Alexandre da Cunha
Full Catastrophe
Ses sculptures hybrident matériaux de grande consommation et pratiques artisanales: des transats disposés miment la peinture minimaliste (Deck Painting, 2011), une colonie de chausse-pieds dressés comme des plantes en pots installent un jardin mutant (Field, 2010), des têtes de ventouses accolées jouent le raffinement du design art déco ou de l’objet ethnographique, s’offrant au regard telle une nature morte de Giorgio Morandi (Terracotta Ebony, 2006). Avec une désarmante poésie, Alexandre da Cunha explore la plasticité infinie des objets et réalise une sculpture qui fait «image».

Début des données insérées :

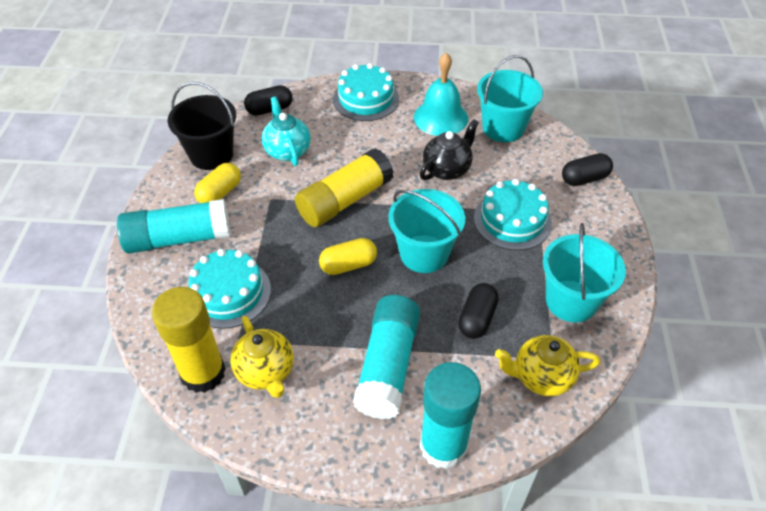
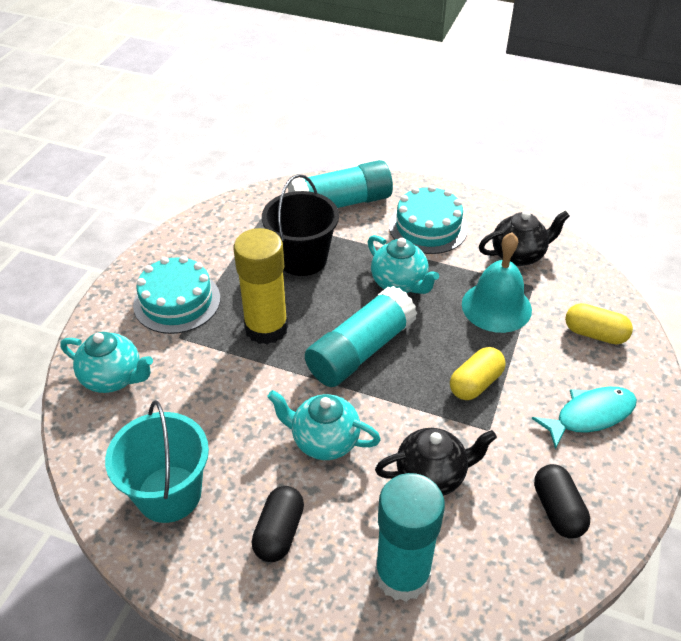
black capsule: 3 -> 2
black teapot: 1 -> 2
turquoise bucket: 3 -> 1
turquoise cake: 3 -> 2
turquoise fish: 0 -> 1
turquoise teapot: 1 -> 3
yellow glue stick: 2 -> 1
yellow teapot: 2 -> 0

S’il conserve l’intégrité de son matériau source, l’artiste libère avec humour de nouveaux potentiels de signification, esthétiques mais aussi politiques et sociaux. Des serviettes de plage deviennent des drapeaux nationaux ambigus (la série Velour, 2006), d’élégantes tapisseries modernistes se révèlent être un tissage de têtes de balais à franges, objets «prolétaires» par excellence transfigurés pour l’occasion (la série Kentucky, 2011-2012). Derrière ces jeux de déplacement et de feuilletage entre culture savante et culture populaire, se cache l’envie d’en finir avec les lectures trop rapides et les certitudes ethno-centrées: la pratique d’Alexandre da Cunha est certes formaliste, empreinte d’un puissant vocabulaire moderniste et minimal, mais elle est aussi très liée au développement des «cultural studies» dans le sens où elle explore la connotation des représentations – et des émotions – que les objets suscitent selon leur contexte culturel.
Pour sa première exposition en France, l’artiste dévoile un important corpus d’œuvres récentes, ainsi qu’une série de sculptures inédites: Full catastrophe (drums), (2012), un ensemble de trois cuves de bétonnières trouvées en Angleterre. Perçues comme une évocation lointaine des bronzes antiques, la brutalité du matériau d’origine laisse ici place, contre toute attente, à un ensemble d’œuvres empreintes d’une grande élégance. Avec ces merveilles sorties des bas-fonds, Alexandre da Cunha ajoute une pièce maîtresse à sa famille de «modestes monuments» qui disent autrement la modernité.